As per the recent National Crime Records Bureau (NCRB) data, the conviction rate for rape cases remained at 27.8 per cent in 2019. Out of a total of 1,62,741 rape cases which went to trial in 2019, the court convicted people in only 4,640 cases.

In 2018, however, the rate was 27.2 per cent, down from 32.2 per cent in 2017 and 23.9 per cent the year before that. According to legal experts, one of the reasons why criminals do not get convicted is poor investigation by the police, family pressure on victims, hostility of witnesses and complainants, absence of forensic labs and fast-track courts.

Advocate Aparna Bhatt, former member of Delhi’s rape crisis cell, said that the conviction rate will go up only when a support system is created for complainants. “They should be able to complain in a proper way. Thereafter, support should be given through a medical examination and in the court,” she emphasised.

Advocate Geeta Luthra, however, said, “It is low because the investigation is very poorly conducted without any scientific tools, forensic and medical evidence of the victim or the accused. As a result, because of the risk of false implication in cases where the investigation is not being done with scientific tools, the rate of conviction in all cases in India gets lower.”

The United Nations Children’s Fund on Monday revealed that Dalit girls and women face multiple barriers to justice in India, with conviction rate for rapes against Dalit women being under two per cent as compared to a much higher conviction rate in rape cases against all women.

The Nirbhaya case is one such case in which not only were the culprits convicted but were also hanged by the noose. Condemned convicts — Vinay, Akshay, Pawan and Mukesh were executed on March 20 at 5:30 a.m., over seven years after the crime took place in the national capital.

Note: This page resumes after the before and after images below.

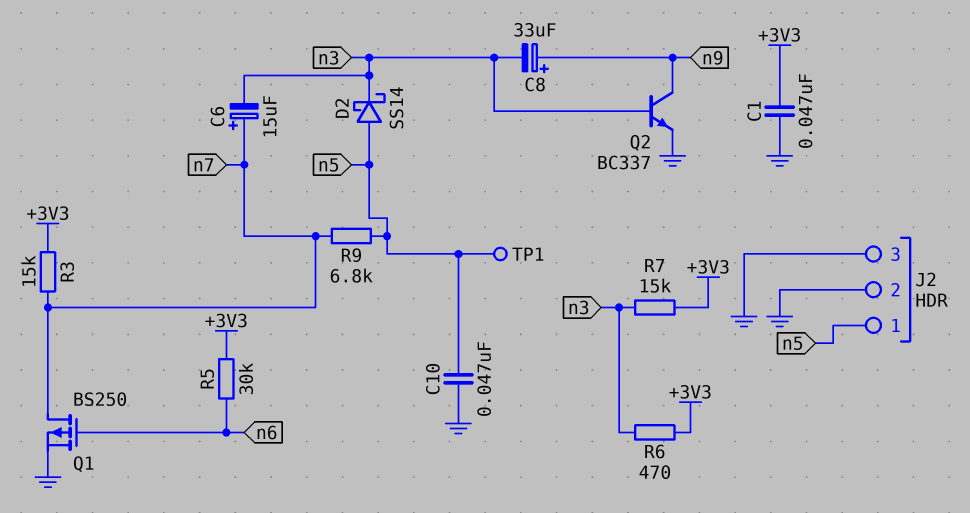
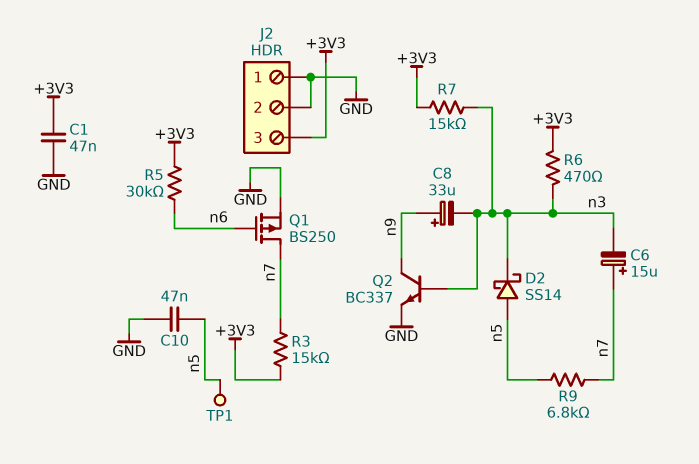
J2 pin 1: n5 -> GND
J2 pin 3: GND -> +3V3

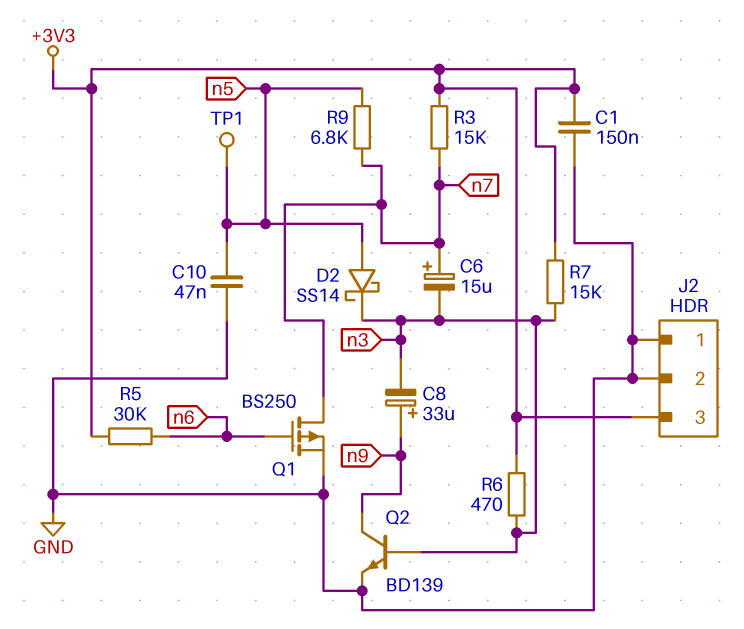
C1: 47nF (+3V3, GND) -> 150nF (+3V3, GND)
Q2: NPN BC337 (B n3, C n9, E GND) -> NPN BD139 (B n3, C n9, E GND)

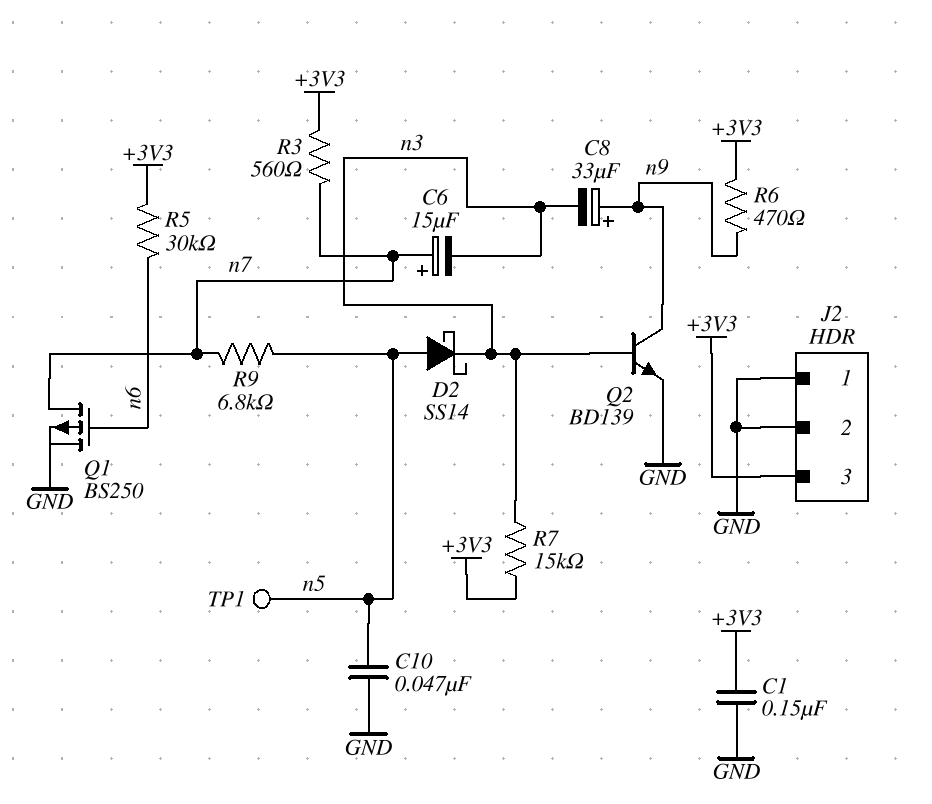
R3: 15k (+3V3, n7) -> 560 (+3V3, n7)
R6: 470 (+3V3, n3) -> 470 (+3V3, n9)

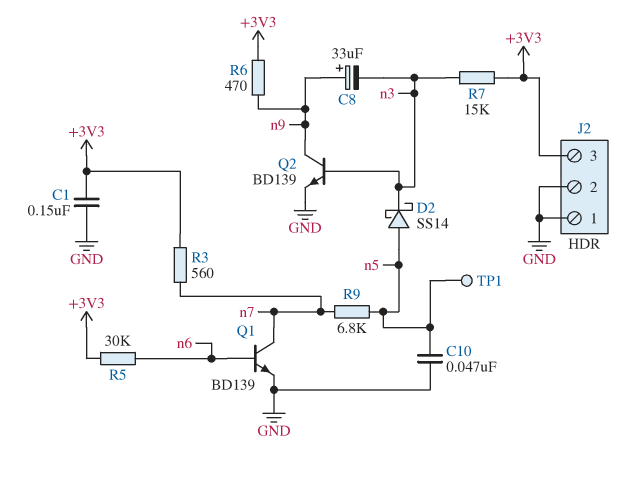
C6: 15uF (plus n7, minus n3) -> none
Q1: PMOS BS250 (G n6, D n7, S GND) -> NPN BD139 (B n6, C n7, E GND)

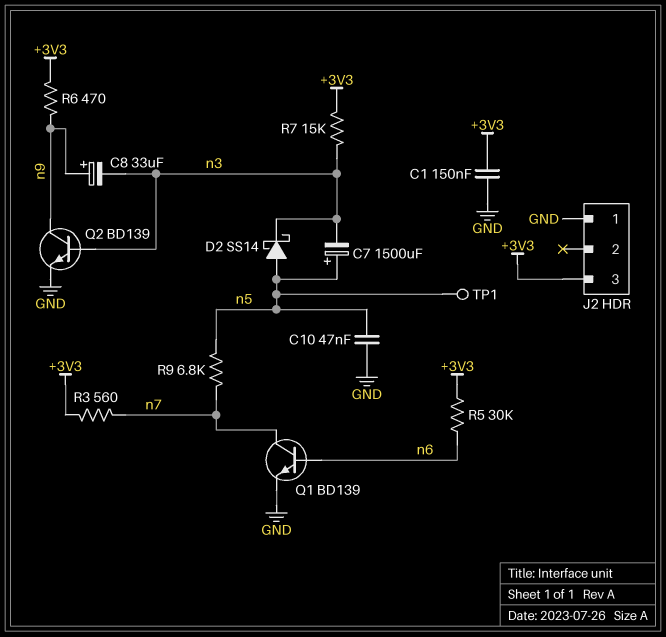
C7: none -> 1500uF (plus n5, minus n3)
J2 pin 2: GND -> none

The case pertains to the gruesome rape of a 23-year-old physiotherapy student, later dubbed ‘Nirbhaya’, by six men in a moving bus on December 16, 2012. She had succumbed to her injuries 13 days later.

The attackers inserted rods inside her vagina and ripped her intestines apart. The brutality of the crime shook the nation to the core, leading to widespread protests and a drastic change in the country’s rape laws.

After the Nirbhaya incident, Justice J.S. Verma Committee formed the basis of the Criminal Law (Amendment) Act of 2013 to set the maximum punishment for rape as death penalty rather than life imprisonment.

In 2013, the Criminal Law (Amendment) Ordinance, 2013 was promulgated by then President Pranab Mukherjee which provided for the death penalty in cases of rape. The Juvenile Justice (Care and Protection of Children) Act, 2015 was also passed, allowing for juveniles in conflict with law, involved in heinous offences, to be tried as adults.